## Potential of Concentric Spherical Insulator and Conductor

1. The problem statement, all variables and given/known data
A solid insulating sphere of radius a = 5.6 cm is fixed at the origin of a co-ordinate system as shown. The sphere is uniformly charged with a charge density ρ = -159 μC/m3. Concentric with the sphere is an uncharged spherical conducting shell of inner radius b = 10.7 cm, and outer radius c = 12.7 cm.
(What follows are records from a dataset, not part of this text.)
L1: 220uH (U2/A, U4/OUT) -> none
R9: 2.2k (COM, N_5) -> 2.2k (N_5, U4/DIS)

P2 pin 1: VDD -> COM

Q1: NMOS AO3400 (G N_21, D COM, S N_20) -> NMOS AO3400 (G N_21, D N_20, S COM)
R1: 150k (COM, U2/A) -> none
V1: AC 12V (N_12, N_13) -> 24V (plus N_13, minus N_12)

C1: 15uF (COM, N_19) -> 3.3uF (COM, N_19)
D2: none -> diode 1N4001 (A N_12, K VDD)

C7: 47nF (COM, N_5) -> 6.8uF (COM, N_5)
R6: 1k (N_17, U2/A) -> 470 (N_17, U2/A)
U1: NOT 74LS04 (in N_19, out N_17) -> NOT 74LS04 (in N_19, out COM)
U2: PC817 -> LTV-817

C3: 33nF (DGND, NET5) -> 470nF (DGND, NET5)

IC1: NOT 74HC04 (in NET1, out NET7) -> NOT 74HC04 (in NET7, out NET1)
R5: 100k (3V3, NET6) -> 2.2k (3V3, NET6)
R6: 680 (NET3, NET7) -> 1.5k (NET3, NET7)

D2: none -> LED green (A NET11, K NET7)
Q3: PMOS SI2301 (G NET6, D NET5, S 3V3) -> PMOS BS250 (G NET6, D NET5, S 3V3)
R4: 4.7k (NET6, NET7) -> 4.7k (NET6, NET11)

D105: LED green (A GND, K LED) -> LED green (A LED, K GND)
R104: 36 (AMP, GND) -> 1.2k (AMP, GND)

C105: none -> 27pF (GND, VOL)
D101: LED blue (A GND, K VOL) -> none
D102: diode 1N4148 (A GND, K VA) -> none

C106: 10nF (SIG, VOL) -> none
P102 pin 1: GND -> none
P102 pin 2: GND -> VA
A charge Q = 0.0724μC is now added to the conducting shell. What is V(a), the electric potential at the outer surface of the insulating sphere, now? Define the potential to be zero at infinity.

2. Relevant equations
E = kQ/(r^2)
Q = ρV

3. The attempt at a solution
I know that if the 0.0724μC was not present, the electric potential at the outer surface of the insulating sphere would be:
-kQ((1/b)-(1/c)) + (kQ/a) (*equation 1)
Using Q = ρV = -1.1696x10^-7 C.

But now that the spherical conducting shell has charged, I'm confused. Letting
0.0724μC = Q
-0.11696μC = q
I've tried:
((Q+q)/(4πεo))*(1/c) + (q/(4πεo))*((1/b)-(1-c)) + (q/(4πεo))*(1/a)
but this is wrong and I'm not sure why. I've also tried taking my answer from *equation 1 and adding that to (Q/4πεo)*(1/c) or (Q/4πεo)*(1/b) and it is still wrong.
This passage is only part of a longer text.